Ces différents aspects des instruments définissent des « vertus épistémiques » qui se situent entre contraintes techniques et pratiques et obligations morales et éthiques. Elles peuvent aussi correspondre à ce que l’on pourrait nommer des « régimes de scientificité » qui varient, synchroniquement, d’une discipline à l’autre et, diachroniquement, en fonction des époques. Lorraine Daston et Peter Galison distinguent trois « vertus » principales qui ont marqué l’histoire du développement des sciences : la « vérité d’après nature », l’« objectivité mécanique » et le « jugement exercé ». Elles correspondent, dans les atlas scientifiques, à différents régimes d’images, respectivement : l’« image raisonnée », l’« image mécanique » et l’« image interprétée ». Ont peut y lire différentes stratégies représentationnelles, toutes porteuses d’une prétention à offrir une représentation scientifiquement valide des phénomènes naturels. L’objectivité, qui préoccupe

souvent les chercheurs, n’est qu’une position épistémologique parmi d’autres et incarne un idéal scientifique relativement circonscrit historiquement.
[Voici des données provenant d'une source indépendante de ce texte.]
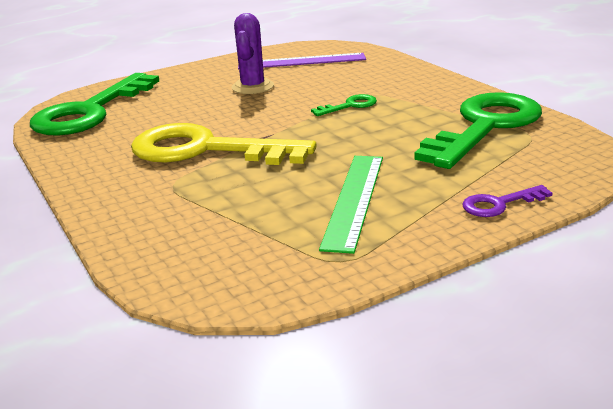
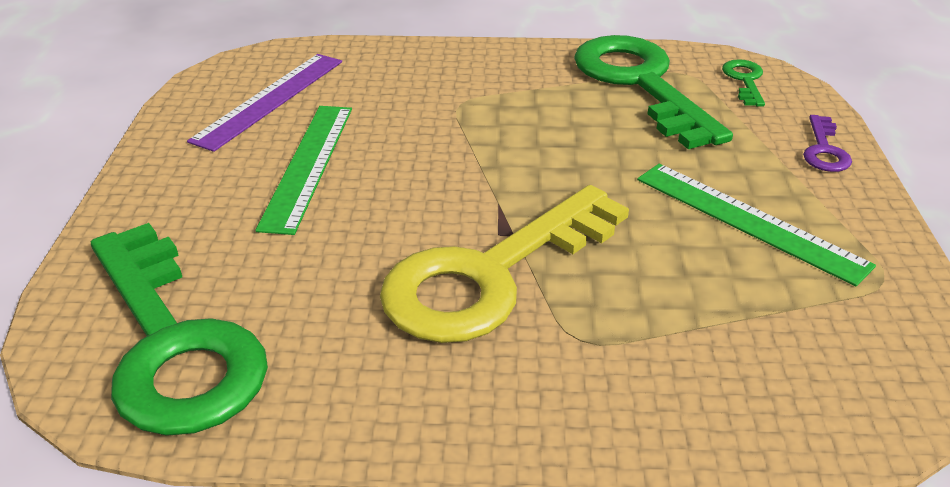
camera: 60 degrees left, 10 degrees up
(252, 87) = (308, 165): purple cactus -> green ruler
(350, 106) = (480, 127): green key -> green key (744, 80)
Nous retiendrons surtout des propositions de Lorraine Daston et Peter Galison, à un niveau fondamental, qu’il est important de prendre en compte la valeur réflexive de l’instrumentation technique dans les processus de connaissance scientifique, de comprendre que les instruments ne sont pas de purs moyens matériels au rôle simplement opératoire et cognitif, mais qu’ils sont toujours porteurs de « valeurs », de représentations symboliques relevant de l’idéologie. Cette dimension symbolique, qui à la fois entoure et imprègne les ressources matérielles des pratiques scientifiques, correspond finalement à ce que nous avons pu nommer et ce que nous nommerons encore la « scientificité », comme une représentation idéologique d’un « faire science » qui se traduit, non seulement dans des discours sociaux sur la science, mais s’inscrit aussi dans des méthodologies et des technologies.